Faithful to the restaurant’s previous incarnations, the Marysville House still serves guests large portions of porterhouse, ribeye, chicken, lobster, shrimp, and Alaskan king crab. The food is all freshly prepared by a trained St. Louis chef and customers often confess that their steak is the best they’ve ever eaten.

Not only is the food hearty and delicious but it’s visually appealing as well. This is significant, considering that food at the Marysville House was once served on Styrofoam. “One of the first things I did when I took over ownership was buy restaurant- quality china,” says Clark. The professional plating now matches the quality of the food, while the restaurant’s atmosphere remains fun and rural.
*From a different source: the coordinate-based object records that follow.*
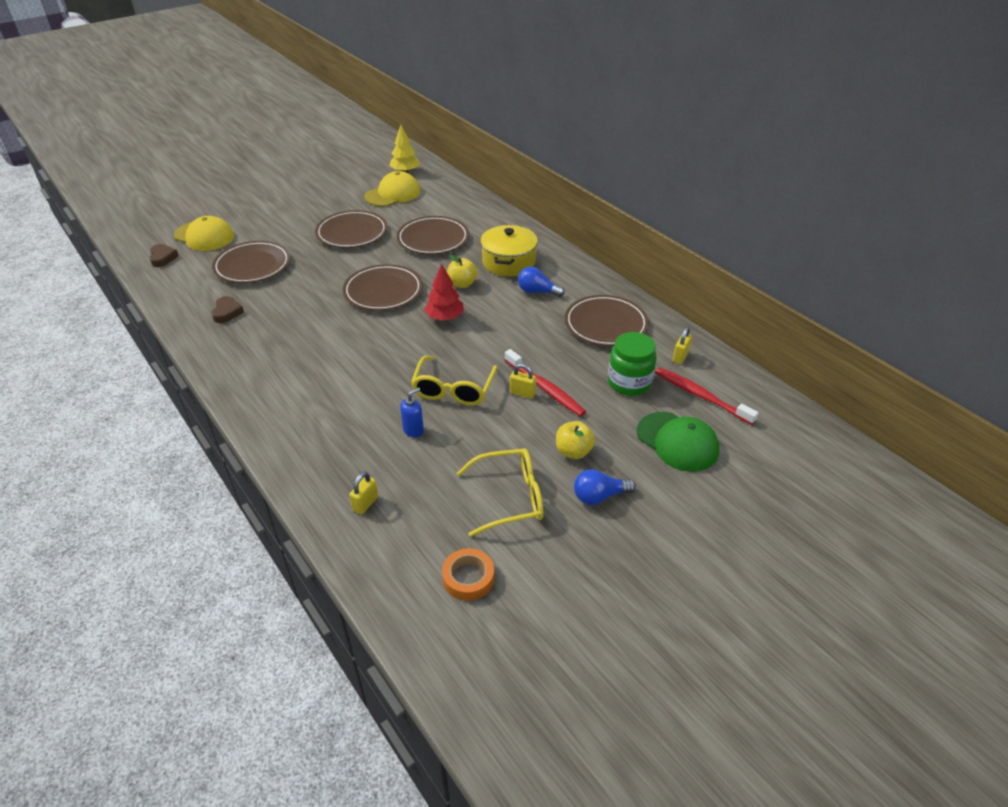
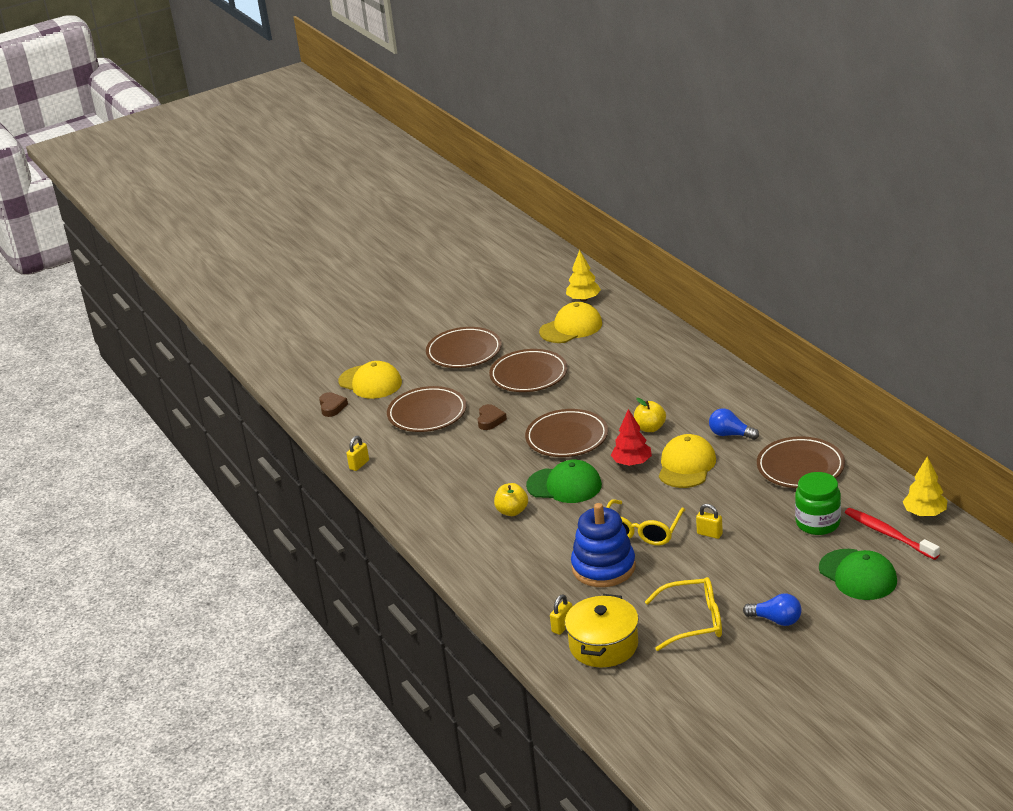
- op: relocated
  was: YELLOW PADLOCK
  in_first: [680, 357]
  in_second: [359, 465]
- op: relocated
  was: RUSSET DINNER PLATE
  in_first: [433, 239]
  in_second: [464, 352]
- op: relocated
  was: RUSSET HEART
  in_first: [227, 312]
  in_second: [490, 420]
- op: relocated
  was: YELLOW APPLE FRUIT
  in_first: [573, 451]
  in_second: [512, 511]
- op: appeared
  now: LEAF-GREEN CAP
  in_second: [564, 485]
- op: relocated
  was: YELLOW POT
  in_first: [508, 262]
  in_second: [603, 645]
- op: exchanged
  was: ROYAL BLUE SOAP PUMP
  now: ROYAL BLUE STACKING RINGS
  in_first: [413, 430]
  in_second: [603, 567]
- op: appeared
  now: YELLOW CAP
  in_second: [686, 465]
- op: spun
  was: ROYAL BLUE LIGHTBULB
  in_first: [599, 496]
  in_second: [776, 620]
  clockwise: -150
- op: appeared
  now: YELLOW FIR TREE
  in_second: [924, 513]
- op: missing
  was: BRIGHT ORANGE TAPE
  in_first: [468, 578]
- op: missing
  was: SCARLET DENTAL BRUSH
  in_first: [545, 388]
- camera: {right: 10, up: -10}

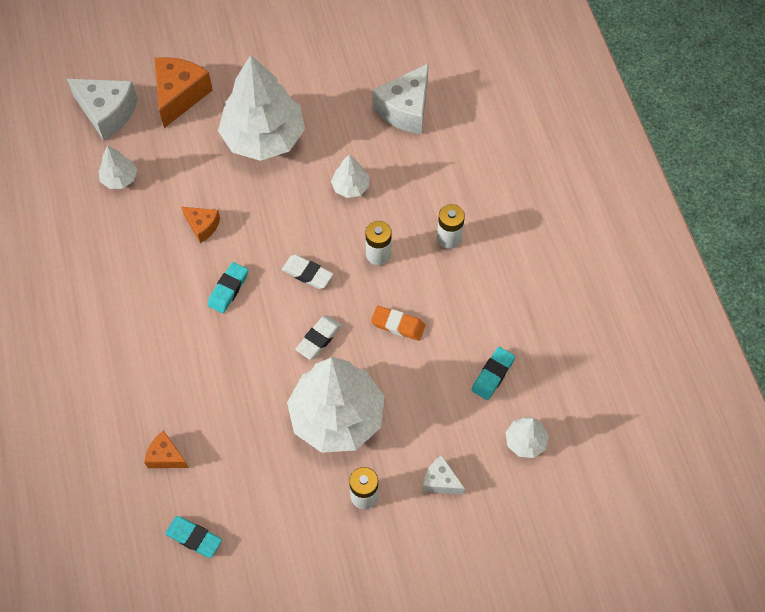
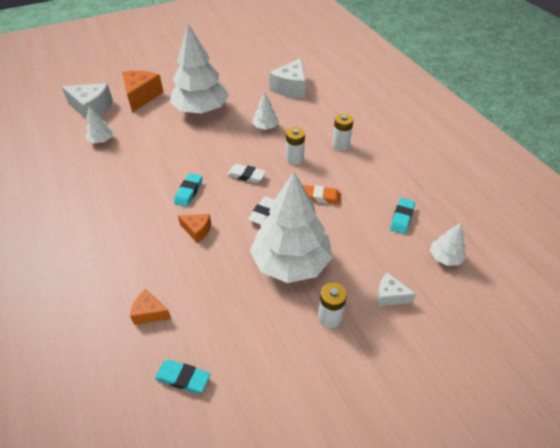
- op: relocated
  was: BRIGHT ORANGE PIECE OF CHEESE
  in_first: [202, 226]
  in_second: [197, 230]
- camera: {right: -10, up: -15}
One thing that helps create this ambiance is the Marysville House itself. The building was once the Silver City Northern Pacific Railroad Station, just down the road from Marysville when Silver City was a bustling 1800s mining town. In 1975, long after Silver City had run dry, a Marysville resident named Rick O’Connell moved the station to its current location. The Marysville House has been through a handful of owners but it has endured even though the town has not.

Visitors to the Marysville House can see the remains of this once a booming community. Main Street is all but empty and a few buildings and miners’ shacks litter the hills. It’s hard to imagine that there were once 4,000 people living in Marysville, with two railroad companies fighting for its service. Today, there are less than 100 residents dedicated to the ghost town and the majority of them commute to Helena or the surrounding area for work. This makes the Marysville House unique in that it is one of the only businesses still open in town.
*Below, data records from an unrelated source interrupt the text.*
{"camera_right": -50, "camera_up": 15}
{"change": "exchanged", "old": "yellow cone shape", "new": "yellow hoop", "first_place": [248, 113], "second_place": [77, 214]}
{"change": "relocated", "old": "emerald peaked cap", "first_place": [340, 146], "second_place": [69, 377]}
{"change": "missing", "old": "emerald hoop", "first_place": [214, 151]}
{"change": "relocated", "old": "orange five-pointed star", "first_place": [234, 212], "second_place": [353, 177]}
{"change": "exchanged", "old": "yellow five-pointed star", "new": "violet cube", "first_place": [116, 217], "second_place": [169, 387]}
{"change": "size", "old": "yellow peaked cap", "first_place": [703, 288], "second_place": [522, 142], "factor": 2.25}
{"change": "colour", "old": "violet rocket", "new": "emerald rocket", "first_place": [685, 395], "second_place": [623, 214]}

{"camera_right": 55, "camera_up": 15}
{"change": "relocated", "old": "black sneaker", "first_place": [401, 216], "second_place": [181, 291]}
Marysville residents appreciate having a local gathering place, and visitors to the Marysville House enjoy the great food and fun times. The restaurant is a popular stop for snowmobilers, ATV riders, tour buses, and travelers just passing by. If you find yourself on Highway 279 between Helena and Lincoln, stop into the Marysville House for a juicy steak or exceptional seafood. If you have children, be sure to bring them during the summer when they can roast marshmallows on a roaring fire. There’s enjoyment to be had by everyone. Marysville may be a ghost town but good times at the Marysville House are far from dead.